Это впечатление усиливалось оттого, что улицы освещались только луною. Фонари не горели – наверное, еще руки не дошли до такой роскоши: Минск то и дело переходил от большевиков к белополякам и обратно, и недавнее дыхание войны было здесь гораздо более ощутимо, чем в Москве.
– Мы с вами совсем как по сказочному царству идем, – сказала Христина. – Так тихо… У нас в Нясвиже я любила зимой по парку гулять одна. Я тогда представляла, будто я королевна…
«И будто навстречу сейчас выйдет королевич», – про себя усмехнулся Константин.
Нетрудно было догадаться, что представляла она именно это. Но вслух он свою догадку не высказал. Невозможно было вообразить себе даже легкой насмешки по отношению к этой девушке.
– Ваша мама совсем рано умерла, Христина? – спросил он.
– Так, – кивнула она. – Мне было два годика, я ее и не памятаю. Сначала меня растила тетка Ядвига, а потом тата сказал, что он хвалюецца… волнуется за мое воспитание, и отдал меня учиться к бенедиктинкам. У нас в Нясвиже есть ихний монастырь, – пояснила она. – Я только-только закончила у них свою науку, и тата хотел меня послать дальше учиться в Краков, в Ягеллонский университет. Но тут и война, и все… А скоро Рождество! – вдруг с детской радостью вспомнила она. – Приходите к нам на Рождество, Константин Павлович! Мы з татам сначала пойдем в костел – знаете, тот Красный Костел, что на плошчы? – а потом придем домой до стола. Я что-нибудь вкусное приготовлю, я умею, меня монашки научили. Приходите! А может, тата уже получит для нас дазваленне и мы уедем в Нясвиж… – добавила она, помолчав; в последних ее словах прозвучала печаль.
Костел назывался Красным потому, что был построен из красного кирпича. Теперь, после революции, это название звучало несколько двусмысленно, но туда все равно ходили молиться все минские католики.
– Красный Костел я знаю, – поспешил сказать Константин; ему не хотелось, чтобы Христина стала объяснять свою печаль по поводу возможного отъезда. – Говорят, там на органе красиво играют, но у меня пока не было времени зайти и послушать. Да и в церковь тоже, хоть она у нас прямо под окнами и там, говорят, хор поет, как в консерватории.
– Вы вельми много работаете, Константин Павлович, – сочувственно заметила Христина. – Я слышу, вы часто совсем ночью приходите, а потом раненько снова уходите.
– Ночью спать надо, Христина Францевна, а не шаги в парадном слушать, – назидательно сказал он и засмеялся. – Макушку в подушку – и счастливые сны смотреть.

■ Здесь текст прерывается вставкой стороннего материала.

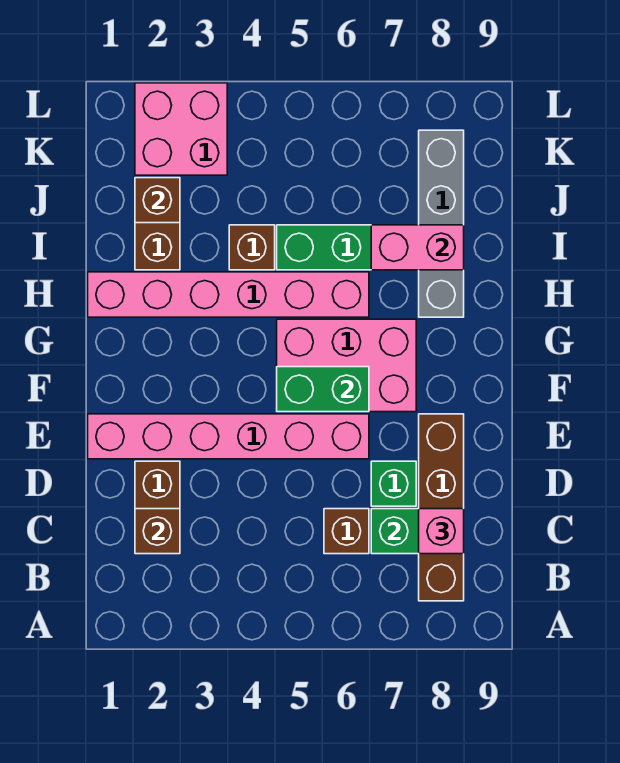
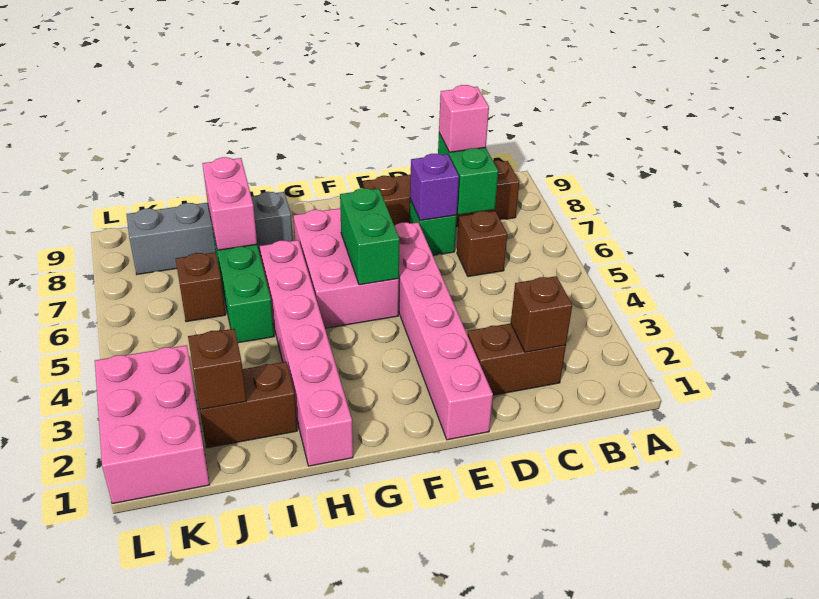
none -> purple brick D7 level 2
brown brick I4 level 1 -> brown brick J6 level 1
pink brick K2:L3 level 1 -> pink brick K1:L3 level 1

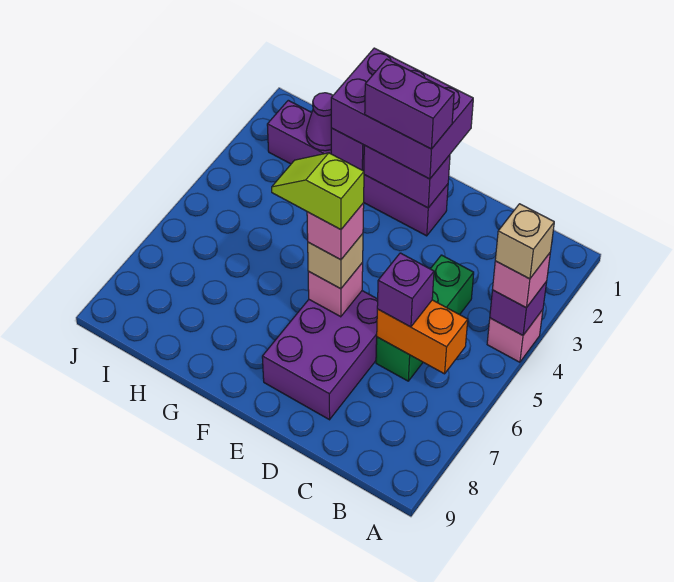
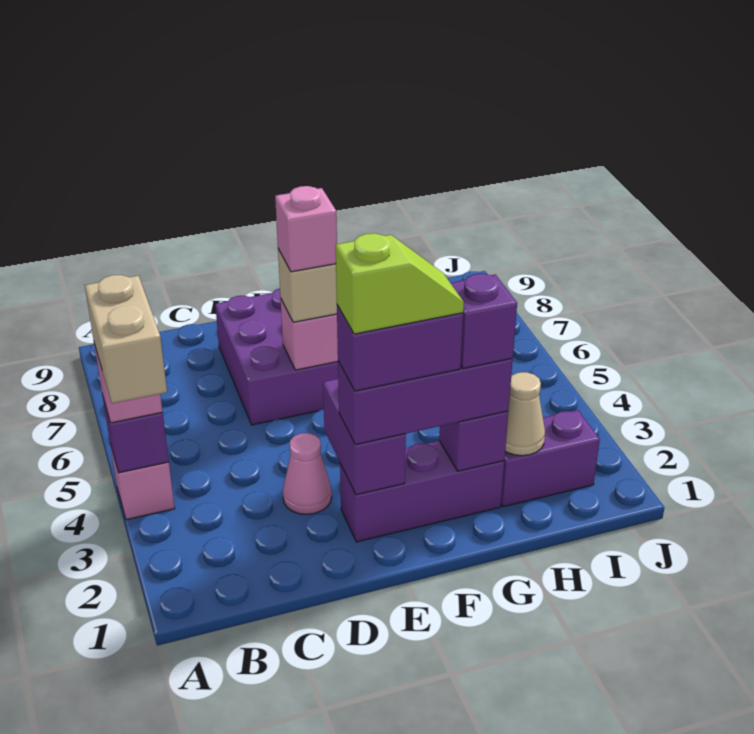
tan brick A4 level 4 -> tan brick A3:A4 level 4
orange brick B6:C6 level 2 -> none
green brick C4:C6 level 1 -> none
purple brick C6 level 3 -> purple brick G2 level 4
none -> pink cone D3 level 1
purple brick E1:G2 level 3 -> purple brick E2:G2 level 3
purple brick E2:F2 level 2 -> purple brick E2:E3 level 2
lime slope E6:F6 level 5 top E -> lime slope E2:F2 level 5 top E
purple cone H2 level 2 -> tan cone H2 level 2

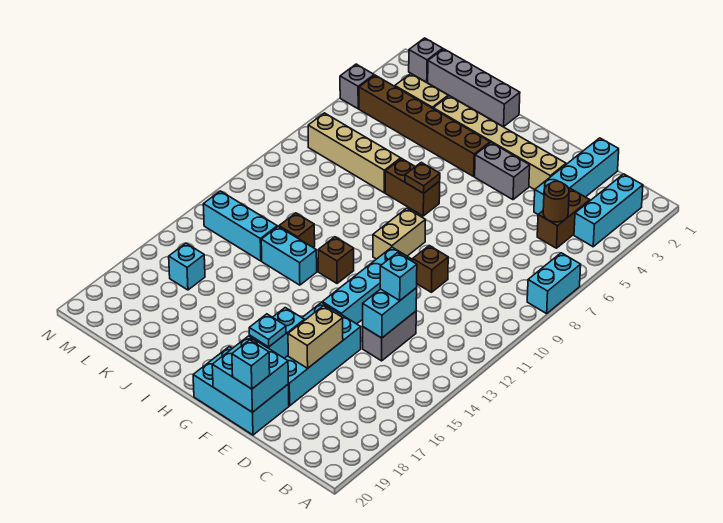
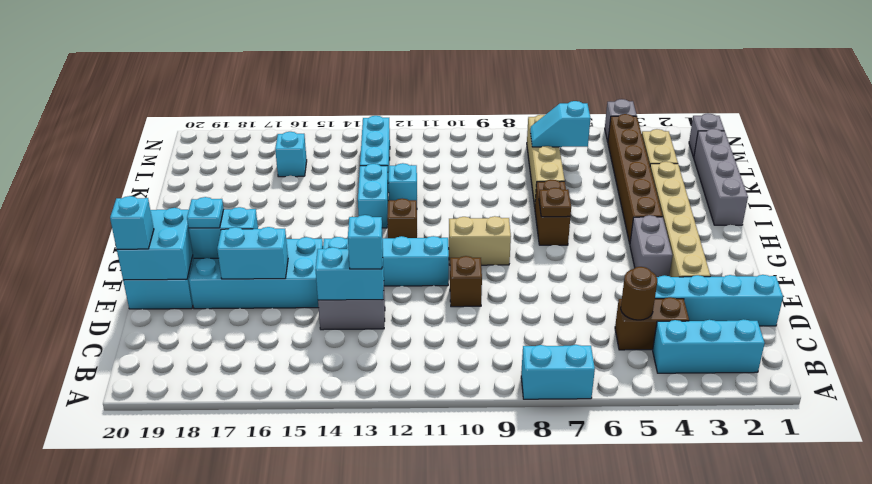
tan brick E16:E17 level 2 -> cyan brick E16:E17 level 2
brown brick J12 level 1 -> cyan brick J12 level 1
none -> cyan slope L6:L7 level 2 top 6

Невозможно было не засмеяться, глядя на нее, столько в ней было наивной девической серьезности.
Она шла рядом, ступая так же широко, как он, и ростом она была ему вровень. Но при этом Константину все время казалось, что Христина смотрит на него снизу вверх. От ходьбы щеки ее раскраснелись, она чуть расслабила узел на белом пуховом платке и расстегнула верхнюю пуговицу синего бархатного пальто. Наверное, пальто было слишком теплое, на вате, и ей стало жарко, несмотря на легкий декабрьский морозец.
– Не спешите, Христина, мы в самом деле не опоздаем, – сказал он, умеряя шаг. – Какой сегодня спектакль, я забыл?
– «Павлинка», – ответила она. – Это наш водевиль, белорусский, и говорят, там главная актерка играет очень смешно. Я почти совсем не бывала в тэатре, – смущенно улыбнулась она. – Только с теткой, уже давно. Тата меня, канешне, одну не пускает, а сам он тэатр не любит. Дзякуй вам, что вы меня пригласили!
Театр был совсем близко от Троицкого предместья. Да в Минске и все казалось близко после московских расстояний.
Зал оказался небольшой и потому теплый от дыхания множества людей; был аншлаг. Сцена освещалась керосиновыми лампами, они немного чадили, и Константину показалось, что и этот чад, и запах мокрой от тающего снега одежды, которую не все зрители сняли, совсем не соответствуют тому, что должно быть в театре. Впрочем, и в Театре Мейерхольда, куда он однажды ходил с Асей, кажется, тоже было как-то непривычно – слишком просто, что ли. Наверное, теперь и театры должны были измениться – и изменились.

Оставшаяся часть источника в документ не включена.